Cannot mock @PreAuthorize when using with OAuth2 in Spring Boot

Question

I am trying to write a Unit tests for all of my service classes, but I cannot find a solution on how to mock a @PreAuthorize above my controller methods. As an example:

I have this function in controller:

@GetMapping("/users")
@PreAuthorize("hasAuthority('ADMIN')")
public ResponseEntity<List<User>> getUsers() {
    return service.getUsers();
}

And this in my service class:

public ResponseEntity<List<User>> getUsers() {
    return new ResponseEntity<>(userRepository.findAll(), HttpStatus.OK);
}

WebSecurity class:

protected void configure(HttpSecurity http) throws Exception {
    http = http.cors().and().csrf().disable();
    http = http
            .sessionManagement()
            .sessionCreationPolicy(SessionCreationPolicy.STATELESS)
            .and();
    http = http
            .exceptionHandling()
            .authenticationEntryPoint(
                    (request, response, ex) -> response.sendError(
                            HttpServletResponse.SC_UNAUTHORIZED,
                            ex.getMessage()
                    )
            )
            .and();

    http.authorizeRequests()
            .antMatchers(HttpMethod.GET, "/").permitAll()
            .anyRequest().authenticated();

    http.oauth2ResourceServer().jwt().jwtAuthenticationConverter(jwtAuthenticationConverter());
}

public JwtAuthenticationConverter jwtAuthenticationConverter() {
    JwtAuthenticationConverter converter = new JwtAuthenticationConverter();

    converter.setJwtGrantedAuthoritiesConverter(jwt ->
            Optional.ofNullable(jwt.getClaimAsStringList("permissions"))
                    .stream()
                    .flatMap(Collection::stream)
                    .map(SimpleGrantedAuthority::new)
                    .collect(Collectors.toList())
    );

    return converter;
}

Now I am trying to write a unit test this:

@Test
public void getAllUsers_shouldBeSuccess() throws Exception {
    ArrayList<User> users = new ArrayList<>();
    users.add(new User("0", true, new Role("USER")));

    when(userService.getUsers()).thenReturn(new ResponseEntity<>(users, HttpStatus.OK));

    mvc.perform(get("/users").with(jwt().jwt(jwt -> jwt.claim("permissions", "[ADMIN]"))))
            .andExpect(status().isOk())
            .andExpect(content().json(String.valueOf(users)));
}

But I receive an error:

java.lang.NoClassDefFoundError: `org/springframework/security/web/context/SecurityContextHolderFilter`

Answer 1

Sadly, spring-security team choosed to include in test framework MockMvc request post-processors and WebTestClient request mutators only, which limits OAuth2 authentication mocking in controllers unit-tests only.

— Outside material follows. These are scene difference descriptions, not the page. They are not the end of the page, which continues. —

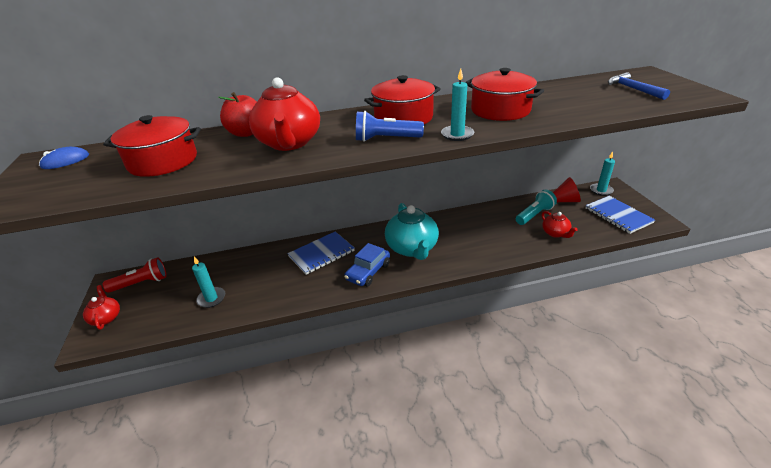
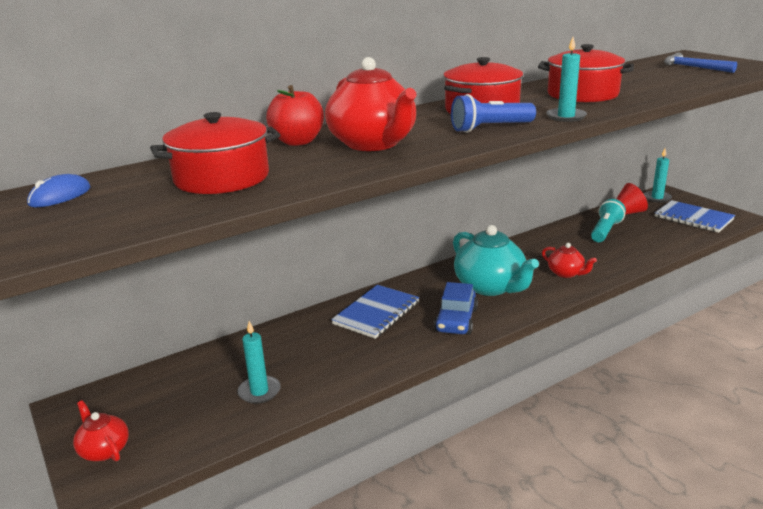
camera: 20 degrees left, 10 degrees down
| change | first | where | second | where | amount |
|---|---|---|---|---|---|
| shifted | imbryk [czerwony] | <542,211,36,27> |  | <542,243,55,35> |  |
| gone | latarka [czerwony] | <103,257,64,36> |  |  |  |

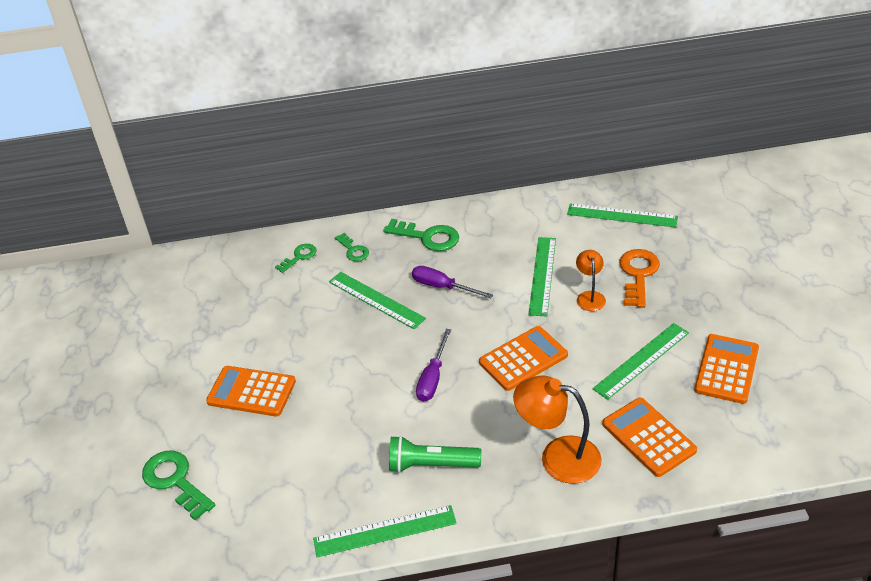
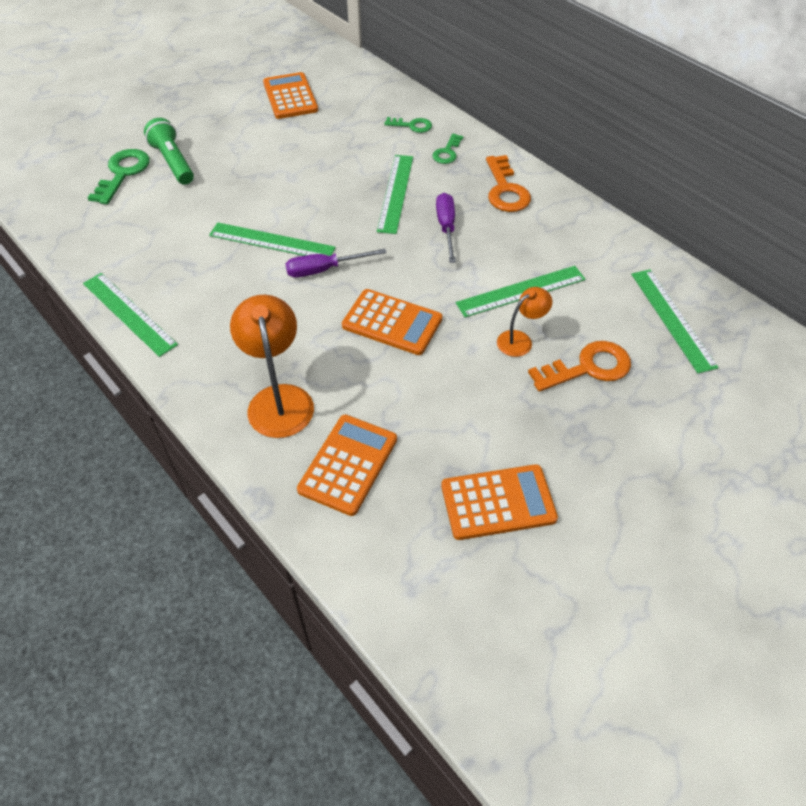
camera: 55 degrees right, 10 degrees up
| change | first | where | second | where | amount |
|---|---|---|---|---|---|
| shifted | latarka [zielony] | <389,436,92,37> |  | <144,118,50,67> |  |
| shifted | linijka [zielony] | <592,323,97,77> |  | <209,222,127,34> |  |
| shifted | kalkulator [pomarańczowy] | <206,366,90,51> |  | <263,72,55,47> |  |
| repainted | klucz [zielony] | <383,219,76,32> | klucz [pomarańczowy] | <486,155,45,57> |  |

Hopefully, I kept my work on test annotations in a set of libs I publish on maven-central: https://github.com/ch4mpy/spring-addons . You can test any @Component with it (sample taken from here ):

@Import(MessageServiceTests.TestConfig.class)
@ExtendWith(SpringExtension.class)
class MessageServiceTests {

    @Autowired
    private MessageService messageService;

    @Test()
    void greetWitoutAuthentication() {
        assertThrows(Exception.class, () -> messageService.getSecret());
    }

    @Test
    @WithMockJwtAuth(authorities = "ROLE_AUTHORIZED_PERSONNEL", claims = @OpenIdClaims(preferredUsername = "ch4mpy"))
    void greetWithMockJwtAuth() {
        final JwtAuthenticationToken auth = (JwtAuthenticationToken) SecurityContextHolder.getContext().getAuthentication();

        assertThat(messageService.greet(auth)).isEqualTo("Hello ch4mpy! You are granted with [ROLE_AUTHORIZED_PERSONNEL].");
    }

    @TestConfiguration(proxyBeanMethods = false)
    @EnableGlobalMethodSecurity(prePostEnabled = true)
    @Import({ MessageService.class })
    static class TestConfig {
    }
}